Ciaccia: pronto il Dm su terre da scavo

Mau.S.

Questo decreto «consentirà una forte accelerazione nella realizzazione di importanti infrastrutture, in particolare dove siano presenti scavi in galleria. Il materiale da scavo se conforme alle norme del Codice dell'ambiente, non sarà più considerato come rifiuto e potrà essere riusato per la realizzazione di opere, come i rilevati stradali

Sarà firmato nei prossimi giorni dal ministro delle Infrastrutture e da quello dell'Ambiente, il decreto sull'utilizzo delle terre e rocce da scavo. Questo decreto «consentirà una forte accelerazione nella realizzazione di importanti infrastrutture, in particolare dove siano presenti scavi in galleria. Il materiale da scavo - spiega il dicastero guidato da Corrado Passera - se conforme alle norme del Codice dell'ambiente, non sarà più considerato come rifiuto e potrà essere riusato per la realizzazione di opere, come i rilevati stradali».

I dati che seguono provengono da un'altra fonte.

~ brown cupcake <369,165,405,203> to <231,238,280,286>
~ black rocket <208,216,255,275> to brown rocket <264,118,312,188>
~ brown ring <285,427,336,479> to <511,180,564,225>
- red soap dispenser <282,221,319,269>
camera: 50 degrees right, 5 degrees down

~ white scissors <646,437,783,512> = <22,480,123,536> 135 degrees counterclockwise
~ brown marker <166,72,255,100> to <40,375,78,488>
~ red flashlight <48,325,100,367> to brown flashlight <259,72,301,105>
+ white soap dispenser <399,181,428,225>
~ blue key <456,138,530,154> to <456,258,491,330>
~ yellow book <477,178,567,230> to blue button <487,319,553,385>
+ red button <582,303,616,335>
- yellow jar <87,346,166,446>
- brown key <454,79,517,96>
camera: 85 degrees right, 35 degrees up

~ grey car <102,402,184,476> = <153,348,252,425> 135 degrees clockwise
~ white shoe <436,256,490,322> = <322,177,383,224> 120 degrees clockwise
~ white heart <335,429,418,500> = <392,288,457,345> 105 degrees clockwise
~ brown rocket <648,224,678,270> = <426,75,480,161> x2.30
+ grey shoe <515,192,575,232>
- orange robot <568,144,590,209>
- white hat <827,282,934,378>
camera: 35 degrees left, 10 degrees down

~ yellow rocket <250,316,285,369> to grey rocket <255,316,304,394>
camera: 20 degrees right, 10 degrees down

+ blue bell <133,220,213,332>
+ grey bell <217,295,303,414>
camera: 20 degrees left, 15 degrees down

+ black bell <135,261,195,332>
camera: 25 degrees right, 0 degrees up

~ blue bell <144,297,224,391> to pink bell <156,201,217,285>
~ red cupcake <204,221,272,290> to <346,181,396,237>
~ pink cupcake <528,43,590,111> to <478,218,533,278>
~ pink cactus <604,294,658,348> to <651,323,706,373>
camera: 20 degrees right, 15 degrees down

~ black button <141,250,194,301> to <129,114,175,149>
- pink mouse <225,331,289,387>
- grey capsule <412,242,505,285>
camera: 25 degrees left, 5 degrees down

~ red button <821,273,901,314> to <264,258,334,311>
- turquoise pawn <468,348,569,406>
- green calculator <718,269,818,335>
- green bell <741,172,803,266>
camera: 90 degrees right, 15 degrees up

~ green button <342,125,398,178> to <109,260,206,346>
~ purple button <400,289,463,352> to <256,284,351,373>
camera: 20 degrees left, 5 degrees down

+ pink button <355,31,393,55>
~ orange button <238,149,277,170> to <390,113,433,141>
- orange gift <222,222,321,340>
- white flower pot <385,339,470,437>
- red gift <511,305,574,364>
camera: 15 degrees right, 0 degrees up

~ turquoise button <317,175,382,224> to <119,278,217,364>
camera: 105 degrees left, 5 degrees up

Finora considerare il materiale di scavo automaticamente come rifiuto «ha determinato forti rallentamenti nell'esecuzione delle opere, in quanto doveva essere previsto già nella
fase di scavo lo smaltimento in discarica del prodotto rimosso, con notevoli difficoltà nel reperimento di siti idonei». La nuova normativa, che attua la legge sulle liberalizzazioni,
«consentirà invece di ridurre i costi di questi materiali che essendo considerati come sottoprodotto potranno essere trasportati all'interno del cantiere e verso i siti di stoccaggio
con costi meno onerosi».

«Siamo impegnati come governo - afferma il viceministro delle Infrastrutture, Mario Ciaccia - a introdurre nuove normative tese ad accelerare la realizzazione di infrastrutture nel
rispetto della tutela dell'ambiente. In questo modo favoriamo crescita sostenibile e facilitiamo il lavoro di tante imprese. Riformare la normativa sul fronte delle infrastrutture e
sbloccare risorse per investimenti - aggiunge - significa costruire sviluppo e crescita nel breve oltre che nel medio e lungo periodo, e queste restano le nostre principali priorità».